05 August 2014

Co-wash your hair people!

see! Wavy, not frizzy!
Some time last year I shared a post about how I wash my face using only natural ingredients, so I thought I would share my method for washing my hair as well. Around the time I started using baking soda to wash my face, I was also experimenting with using it to wash my hair as well. Apparently you can use the baking soda as hair wash and vinegar as a conditioner. The science behind it is that the baking soda causes the scales on your hair to open up to allow water to come in and dirt, oils etc. to escape. The vinegar, which has a similar pH balance to hair, helps to close the scales afterwards to keep the hair soft, shiny and strong.

In theory. I loved the idea of such simple and natural ingredients to not only on my face, but also my hair. However, I just couldn't get the balance right. My hair just continued to feel dry. It looked ok (not frizzy) but it felt so dry.

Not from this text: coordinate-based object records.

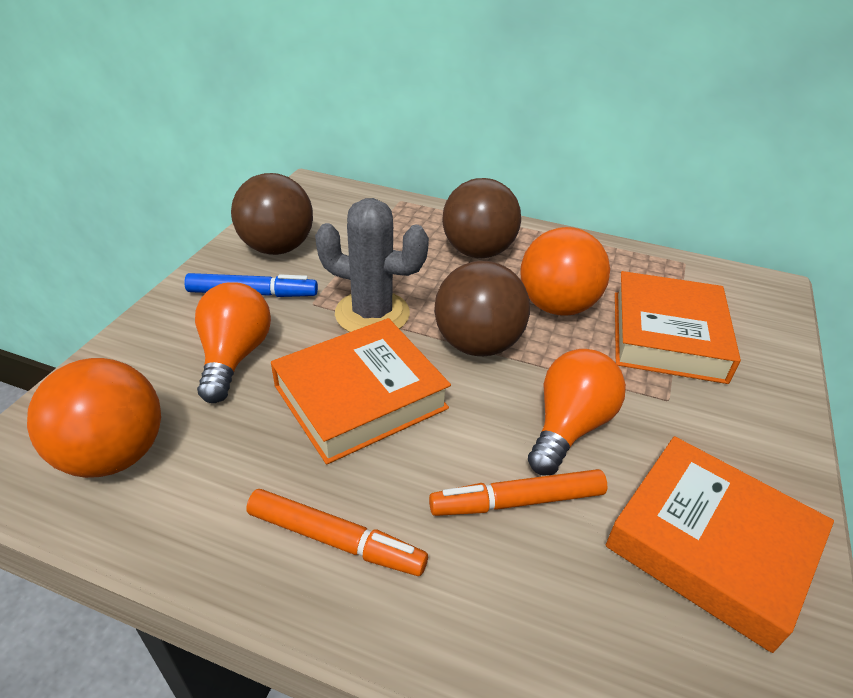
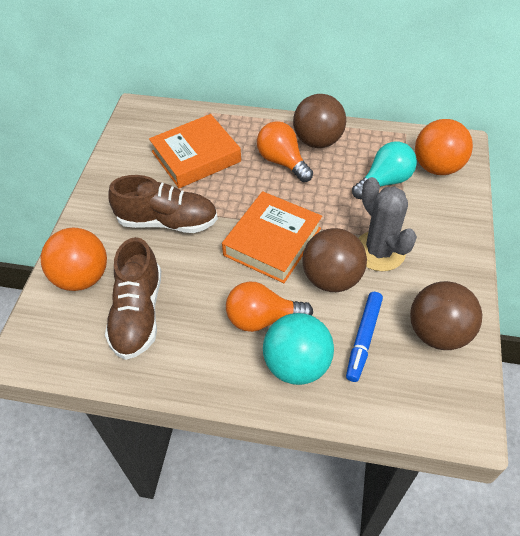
brown shoe: 0 -> 2
orange book: 3 -> 2
orange marker: 2 -> 0
turquoise ball: 0 -> 1
turquoise light bulb: 0 -> 1

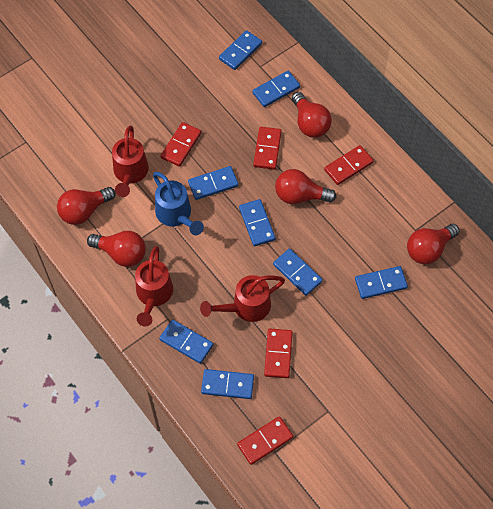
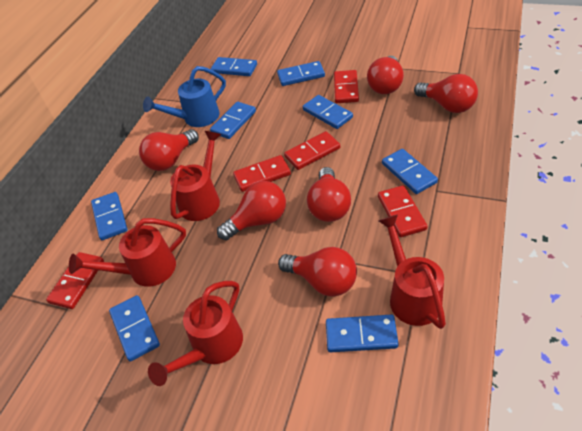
red light bulb: 5 -> 6
red watering can: 3 -> 4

So I gave the idea up and decided to try co-washing. Co-washing is using conditioner only to wash your hair on a regular basis, and occasionally using shampoo maybe, if you want to. I have been doing this for about a year and I love it! My hair is so much less frizzy overall, and it behaves much better after I style it. Used to be if I straightened or curled or even blow-dried my hair, within a half hour the humidity would put me back to square one! The picture above is of my hair today. I didn't do anything special with it, no products, nothing, just washed and then raced off to work. Its not perfect, but it was fairly humid today, so it held up really well. I used to shampoo it about once a week, but lately it has been more like every other week. I find that really rinsing well at the end makes me not have to shampoo as often.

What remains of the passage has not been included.